两人回到客栈,步入客房便关上了门扉,入夜以后,阳清远独自离开客房,到楼下吩咐店小二烧一桶热水,再度上楼时,稍稍思索,便趁这个机会,来到另一间客房门外,瞧了瞧门扉,只是须臾,门扉便打开了,雪恨站在了门缝之中,神色冷淡。
阳清远启唇:“我只有两句话。”
雪恨神情冷淡,却很大方:“你说吧!”
阳清远道:“你跟我哥哥曾经一起过夜?”
雪恨垂眸,不回答。
阳清远只当这是默认,接着说:“你放过无砚吧,他在舞勺之年时就被我哥哥骗了,空等了我哥哥十几年,好不容易醒悟过来,跟了我,不要再提过去让他回头。”

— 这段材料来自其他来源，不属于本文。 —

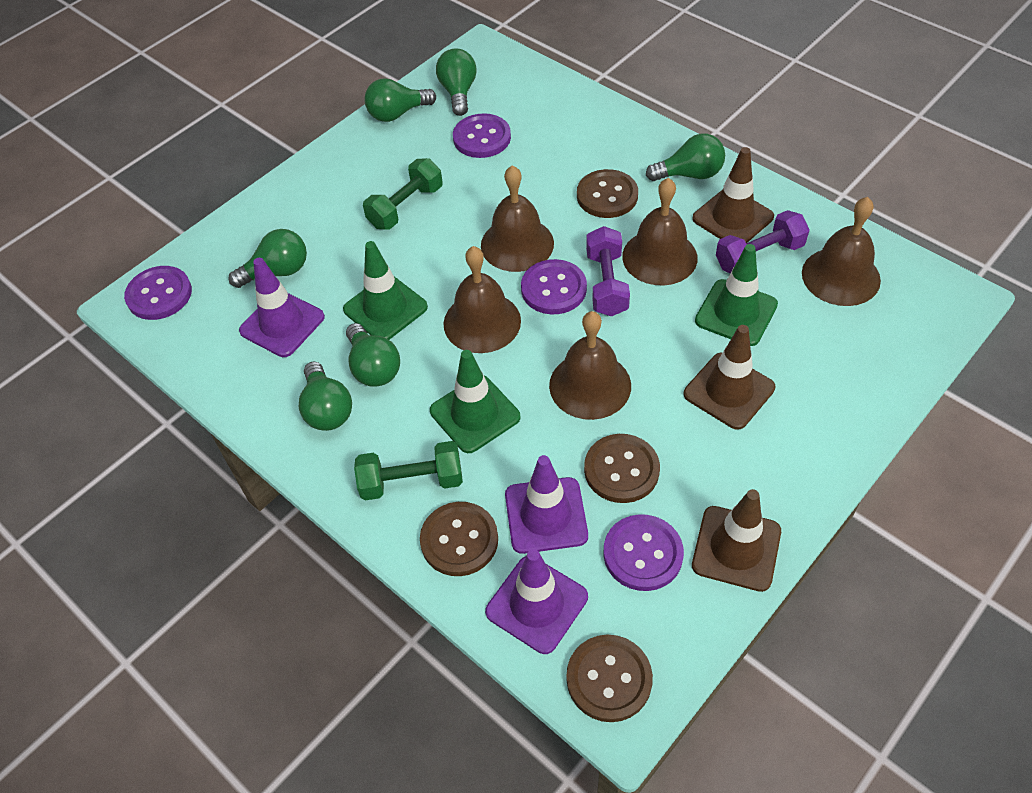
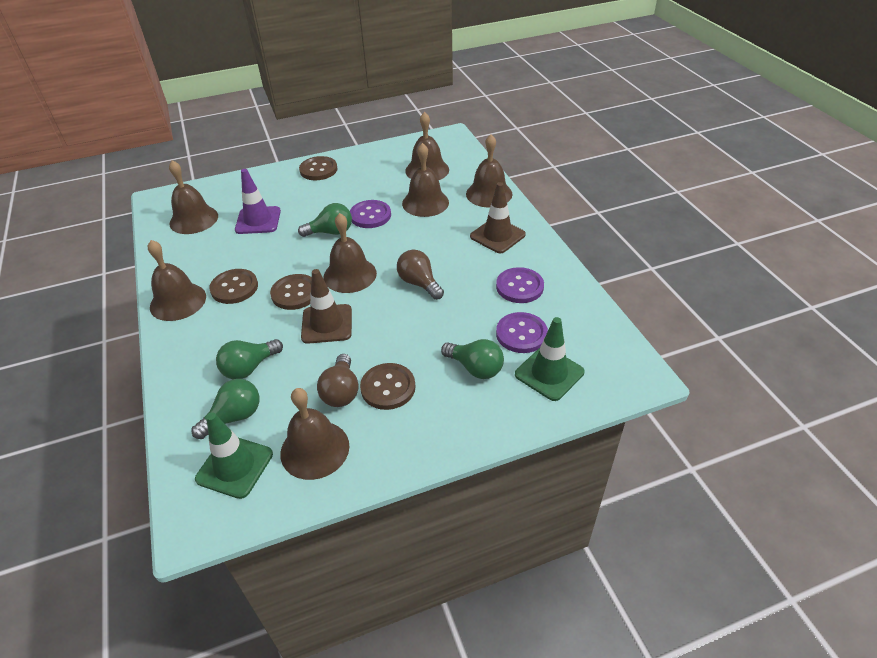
brown bell: 5 -> 7
brown light bulb: 0 -> 2
brown traffic cone: 3 -> 2
green dumbbell: 2 -> 0
green light bulb: 6 -> 4
green traffic cone: 3 -> 2
purple button: 4 -> 3
purple dumbbell: 2 -> 0
purple traffic cone: 3 -> 1

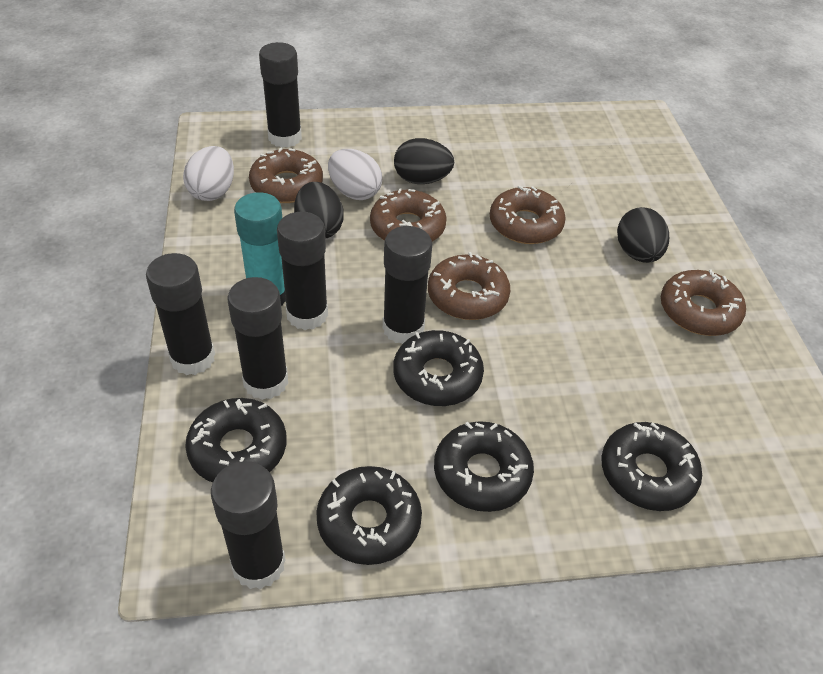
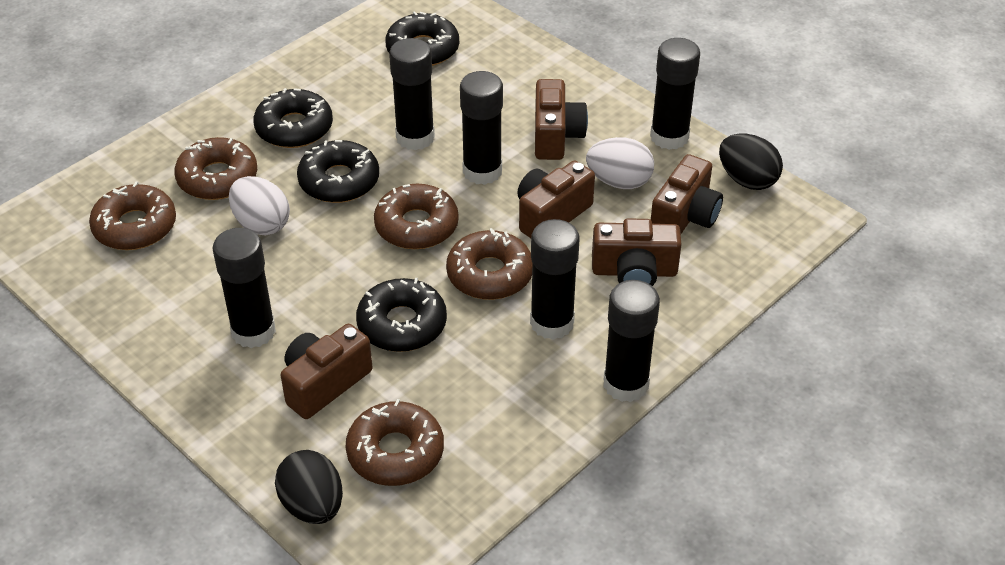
black donut: 5 -> 4
black egg: 3 -> 2
brown camera: 0 -> 5
turquoise glue stick: 1 -> 0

说完话,不等雪恨答应,阳清远转身就走。雪恨想了想,启唇:“阳清名以前,到底遭遇了什么才会如此滥情?他的弟弟却与他截然不同……”
阳清远只轻描淡写道:“他的心里只有权势,你真对他动了情就好自为之吧。”嘴上说得那般轻松,沿着廊道走向自己的客房时,心里却很沉重。
他永远也忘不了,在舞勺之年时,偷偷从窗户缝看到薛慕华用鞭子等等各种可怕的器具凌虐阳清名,当阳清名被送回寝居,他看到阳清名遍体鳞伤,浑身是血,尤其是双柚还淌出了血,一边哭一边照顾阳清名,但那些伤痊愈后没到半个月,他又见薛慕华再度派人带阳清名到掌门寝居凌虐,一次又一次……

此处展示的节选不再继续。